Depending on the configuration space (:numref:sec_intro_config_spaces
),
hyperparameter optimization requires tens to hundreds of function evaluations
to find a well-performing hyperparameter configuration. As we have seen in
:numref:sec_rs_async
, we can significantly speed up the overall wall-clock
time of HPO by exploiting parallel resources, but this does not reduce the total
amount of compute required.
In this section, we will show how the evaluation of hyperparameter configurations
can be sped up. Methods such as random search allocate the same amount of
resources (e.g., number of epochs, training data points) to each hyperparameter
evaluation. :numref:img_samples_lc
depicts learning curves of a set of neural
networks trained with different hyperparameter configurations. After a few epochs we are
already able to visually distinguish between well-performing and suboptimal
configurations. However, the learning curves are noisy, and we might still require
the full amount of 100 epochs to identify the best performing one.
:label:img_samples_lc
Multi-fidelity hyperparameter optimization allocates more resources to promising configurations and stop evaluations of poorly performing ones early. This speeds up the optimization process, since we can try a larger number of configurations for the same total amount of resources.

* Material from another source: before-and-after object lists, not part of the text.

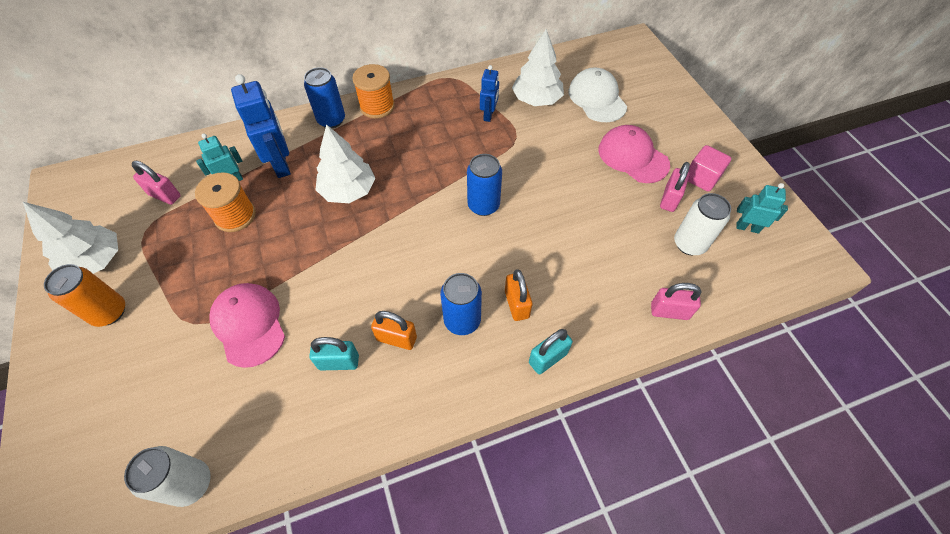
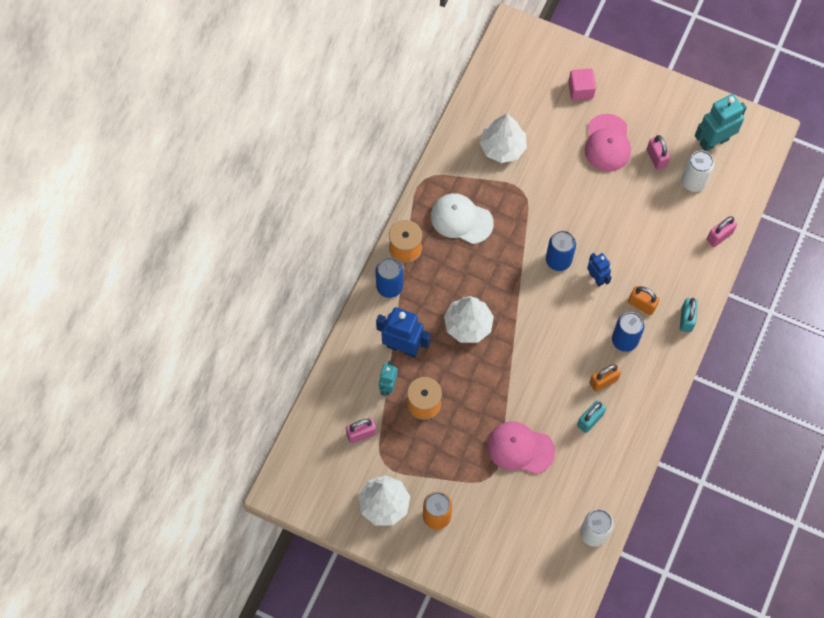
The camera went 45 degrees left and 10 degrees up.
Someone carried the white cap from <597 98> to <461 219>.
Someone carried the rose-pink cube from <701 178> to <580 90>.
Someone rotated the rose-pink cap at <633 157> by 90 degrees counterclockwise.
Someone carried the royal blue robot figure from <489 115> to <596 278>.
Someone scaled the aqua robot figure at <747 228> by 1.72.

More formally, we expand our definition in :numref:sec_definition_hpo
,
such that our objective function \(f(\mathbf{x}, r)\) gets an additional input
\(r \in [r_{\mathrm{min}}, r_{max}]\), specifying the amount of resources that we are
willing to spend for the evaluation of configuration \(\mathbf{x}\). We assume that
the error \(f(\mathbf{x}, r)\) decreases with \(r\), whereas the computational
cost \(c(\mathbf{x}, r)\) increases. Typically, \(r\) represents the number of
epochs for training the neural network, but it could also be the training
subset size or the number of cross-validation folds.
%%tab pytorch
from d2l import torch as d2l
import numpy as np
from scipy import stats
from collections import defaultdict
d2l.set_figsize()
Successive Halving⚓︎
:label:sec_mf_hpo_sh
One of the simplest ways to adapt random search to the multi-fidelity setting is
successive halving :cite:jamieson-aistats16,karnin-icml13
. The basic
idea is to start with \(N\) configurations, for example randomly sampled from the
configuration space, and to train each of them for \(r_{\mathrm{min}}\) epochs only. We
then discard a fraction of the worst performing trials and train the remaining
ones for longer. Iterating this process, fewer trials run for longer, until at
least one trial reaches \(r_{max}\) epochs.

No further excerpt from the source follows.